Bohemond of the Black Templars looked to his friend and castellan.
‘Order the flotilla to break up,’ the marshal commanded. ‘Multiple targets will give individual vessels the best chance against that monstrous weapon.’
‘Yes, Marshal.’
‘All crusader contingents to rendezvous at the Mandeville point.’
‘Yes, marshal.’
‘All vessels, make preparations for immaterial translation.’
‘Yes, marshal.’
‘Do you have a destination in mind, sir?’ Castellan Clermont asked.

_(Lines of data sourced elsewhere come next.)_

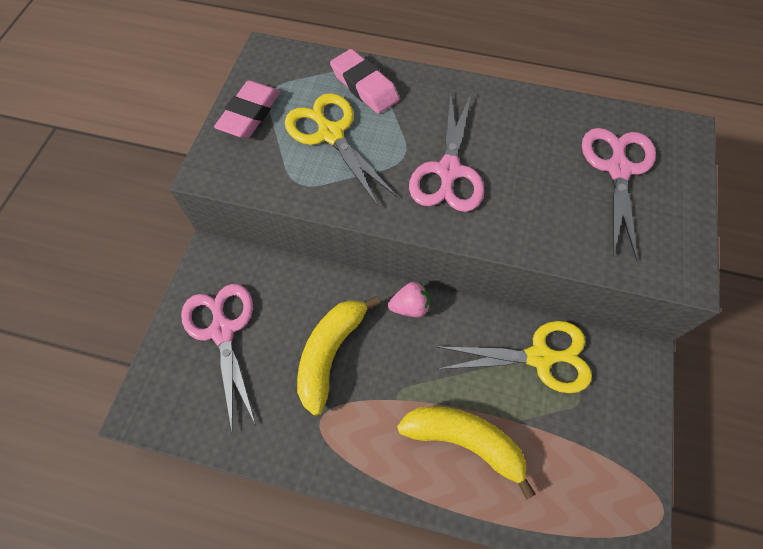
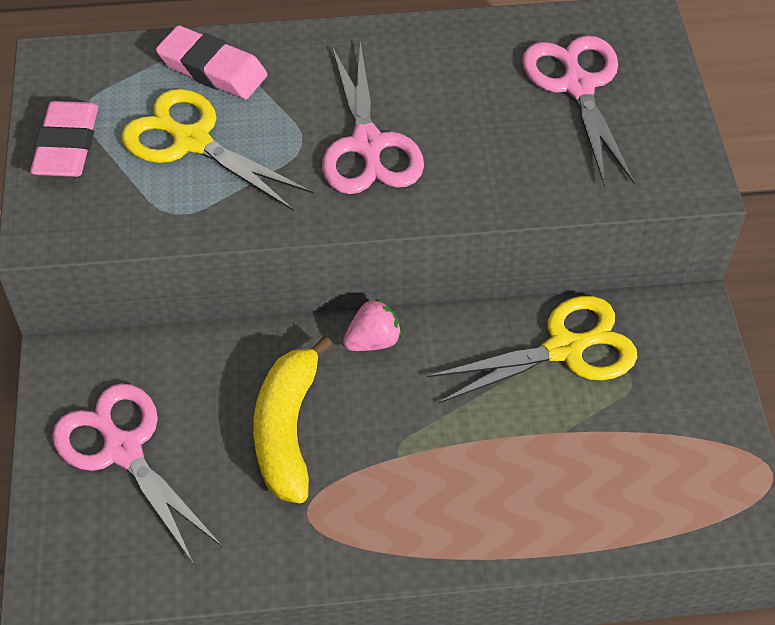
camera: 20 degrees left, 10 degrees down
(465, 441) = (506, 475): yellow banana -> none

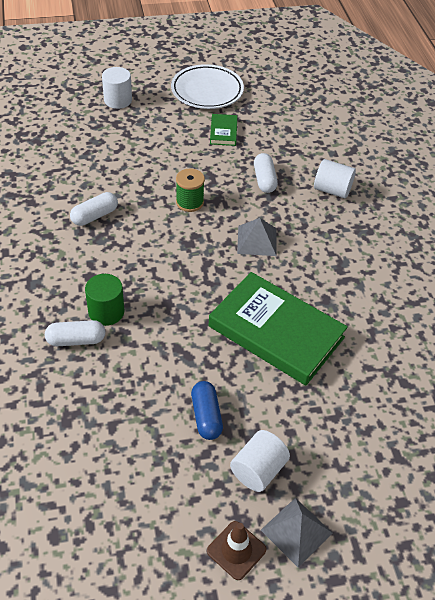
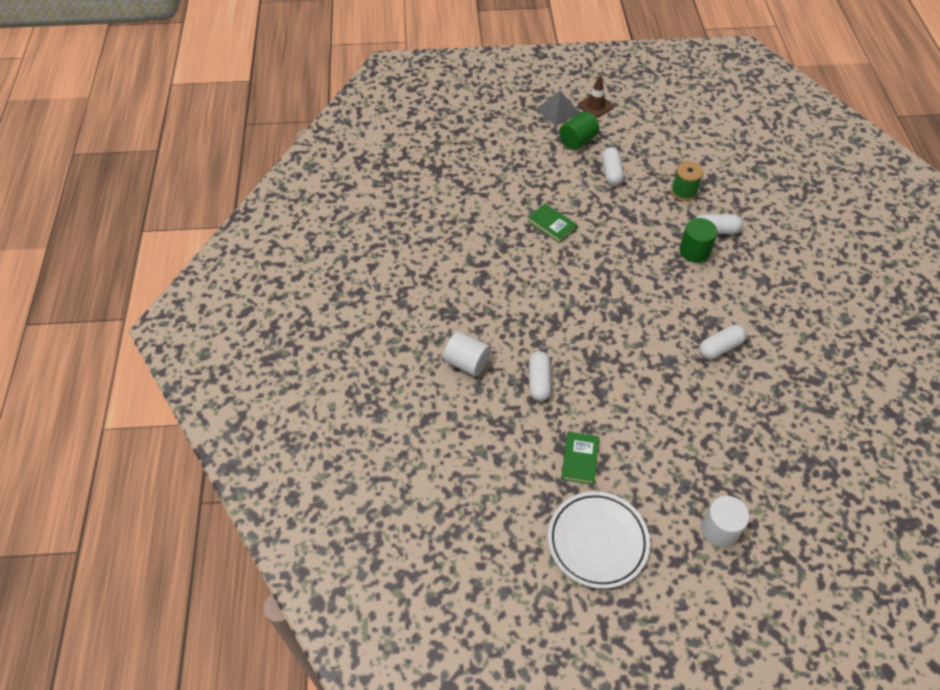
camera: 170 degrees left, 5 degrees up
(189, 202) = (622, 357): green spool -> green spool (683, 192)
(206, 416) = (611, 172): blue capsule -> white capsule
(257, 240) = (557, 308): grey pyramid -> none
(258, 470) = (577, 141): white cylinder -> green cylinder
(276, 332) = (552, 225): green book -> green book, size x0.44

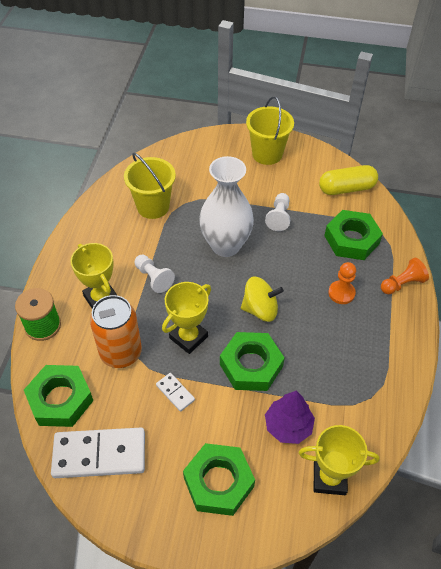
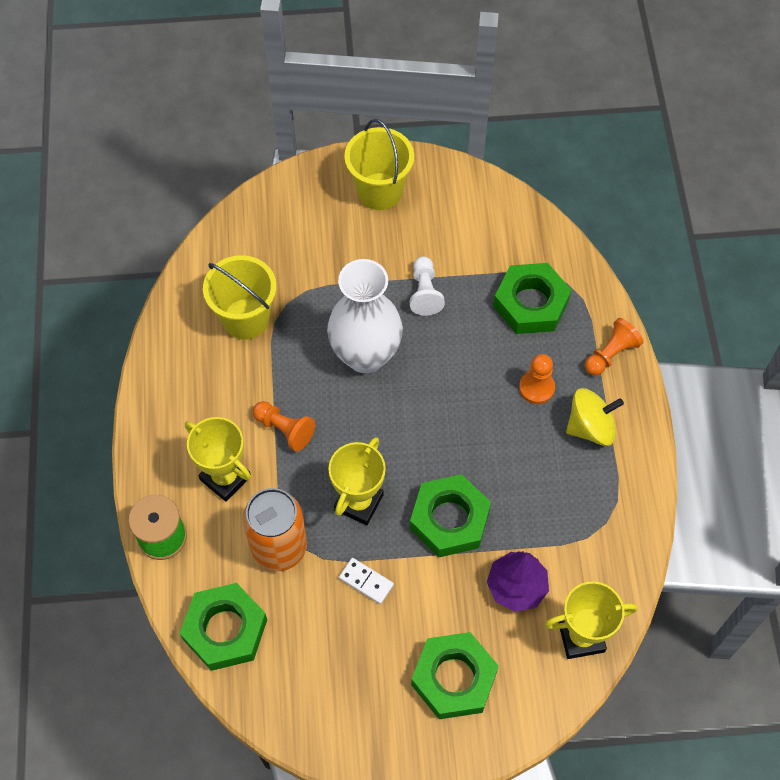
camera: 15 degrees left, 10 degrees up
(99, 455) = (300, 685): white domino -> none
(153, 278) = (284, 429): white pawn -> orange pawn
(260, 309) = (439, 439): yellow spinning top -> yellow spinning top (591, 427)
(346, 188) = (505, 223): yellow capsule -> none

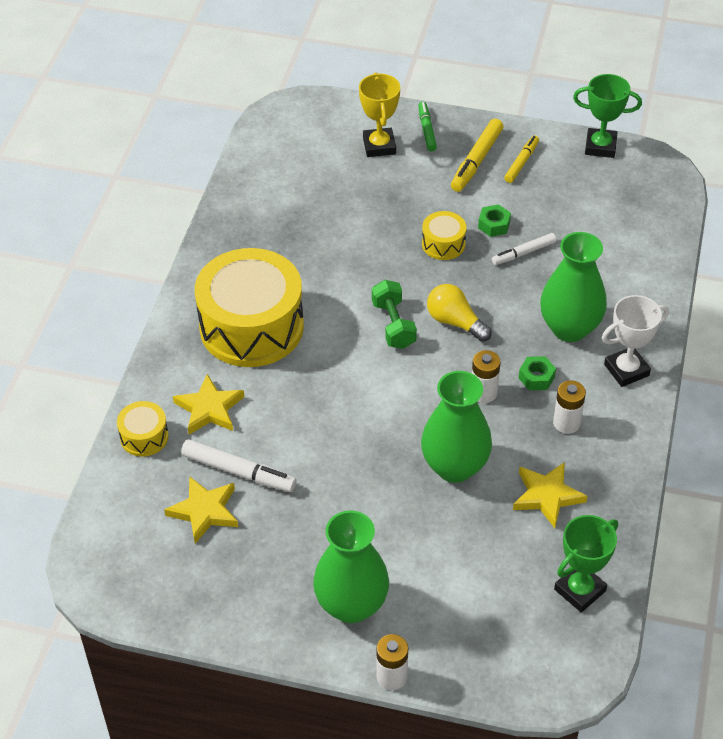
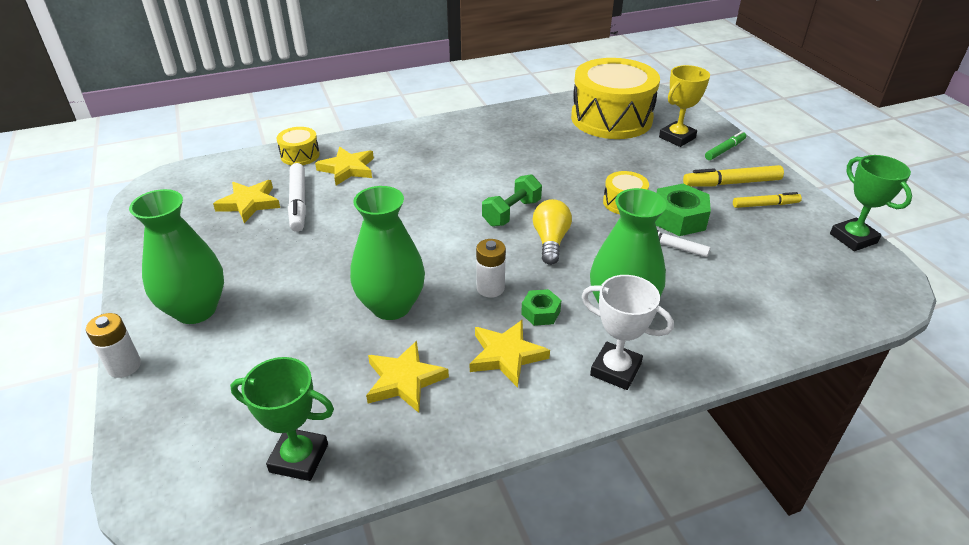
camera: 55 degrees right, 10 degrees down
(251, 327) = (440, 156): yellow drum -> yellow drum (611, 118)
(494, 225) = (679, 218): green nut -> green nut, size x1.74
(566, 423) = (506, 355): white battery -> yellow star

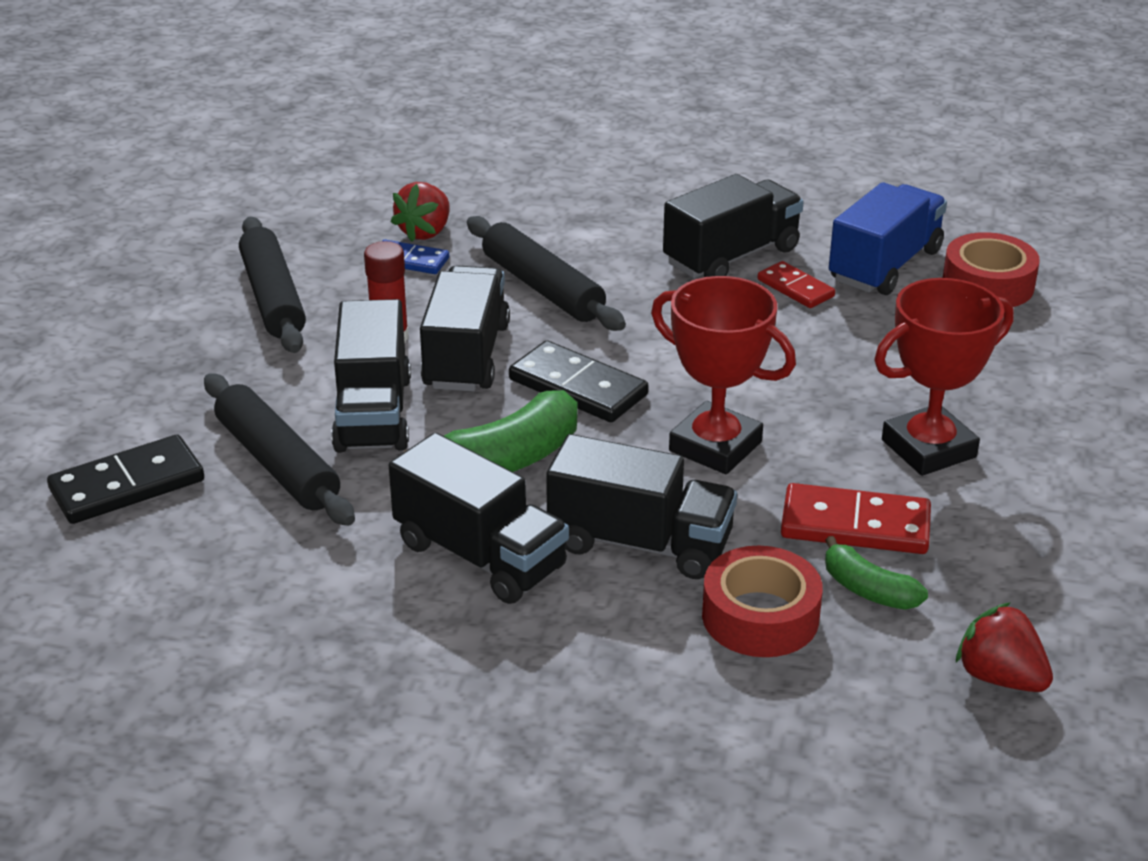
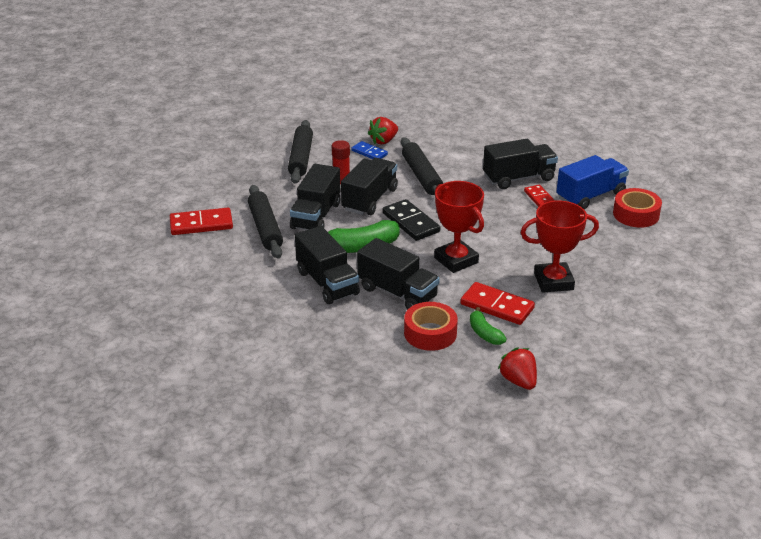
camera: 20 degrees right, 0 degrees up
(127, 485) = (201, 224): black domino -> red domino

‘Yes,’ Marshal Bohemond replied. ‘I do.’
THIRTEEN
The Adeptus Mechanicus survey brig Subservius drifted in orbit around Ardamantua, eventually becoming lost in the shadow of the Amkulon. The cruiser was a shattered wreck, a reminder of the power and ferocity visited upon Ardamantua by the xenos weapon. The gravitational disturbances about the planet continued to subside, but slowly. Although the Amkulon was useless for salvage — even the greenskins had left the radioactive wreck behind — it did provide the smaller survey brig with an anchor-point of stability, created by the natural gravity of the derelict cruiser’s own tumbling form.